The difference between SHOPLIFTING and WILLFUL CONCEALMENT is whether you make it out of the store with the concealed goods. If you make it out of the store with the concealed goods, you will be said to have SHOPLIFTED the goods. If you almost make it to the door, but you are stopped by security before you can leave the building, you will be charged with WILLFUL CONCEALMENT. In a way, WILLFUL CONCEALMENT is like an attempted SHOPLIFTING.
Judges and prosecutors in large retail areas are almost always in agreement that SHOPLIFTING and WILFUL CONCEALMENT are terrible crimes and need to be punished with high fines and perhaps the threat of jail for repeat offenders. Prosecutors and judges in smaller, non-large retail (no big box stores) are not always as harsh – although they still frown on the behavior and will still punish you depending on the value, the amount of items taken, the reason for the act, and your prior criminal record.
What is most important for you to understand is that whether it is a single candy bar or a ton of clothes (bathing suits and thongs seem to be a favorite for some reason), theft, SHOLIFTING and/or WILLFUL CONCEALMENT is usually charged as a MISDEMEANOR (i.e. a criminal offense) of which once convicted, gives you a criminal record.
A SHOLPFTING and/or WILFULL CONCEALMENT arrest or conviction can ruin your reputation, destroy job opportunities, adversely affect education applications, and a whole other slew of consequences that may be unique and specific to any given person.

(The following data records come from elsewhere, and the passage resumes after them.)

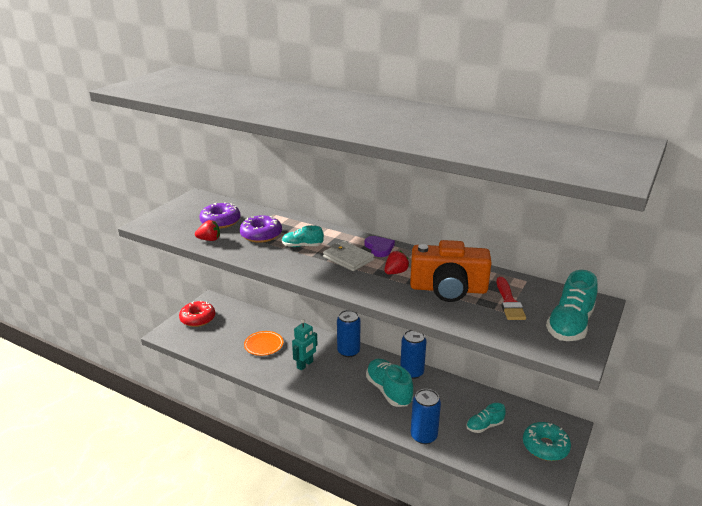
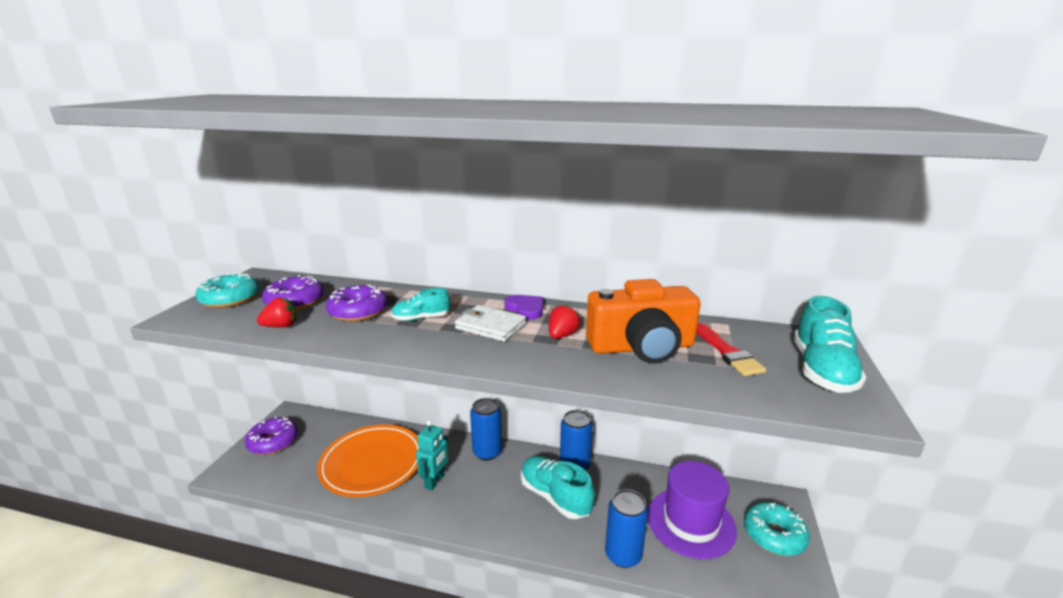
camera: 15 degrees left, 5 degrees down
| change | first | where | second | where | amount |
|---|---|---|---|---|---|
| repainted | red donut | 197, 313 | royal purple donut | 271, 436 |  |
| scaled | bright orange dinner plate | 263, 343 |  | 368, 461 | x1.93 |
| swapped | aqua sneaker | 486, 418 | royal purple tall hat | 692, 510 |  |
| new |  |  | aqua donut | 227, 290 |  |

At OSBORNE LAW, we have found that SHOPLIFTING and WILFULL CONCEALMENT behavior is usually not about greed or a desire to steal. Rather, it is one way by which people act out or seek attention when they are undergoing an enormous amount of stress or neglect in their lives. We have seen these acts committed by educated people, rich people, elderly people, grandparents, legal immigrants with green cards and wonderful families, neglected house wifes, stressed out husbands, and on and on. For these reasons, Attorney Mark Osborne understands that anyone, under the wrong circumstances, can find themselves engaging in SHOPLIFTING and WILLFUL CONCELAMENT. We recommend mental health counseling instead of jail. We seek community service instead of high fines and public humiliation.
At OSBORNE LAW, we won’t conceal the realities of the criminal justice system from you, nor will we steal from you your hopes and dreams of a swift, favorable, and fair resolution so that you can get on with your life. We don’t judge, we help. Period.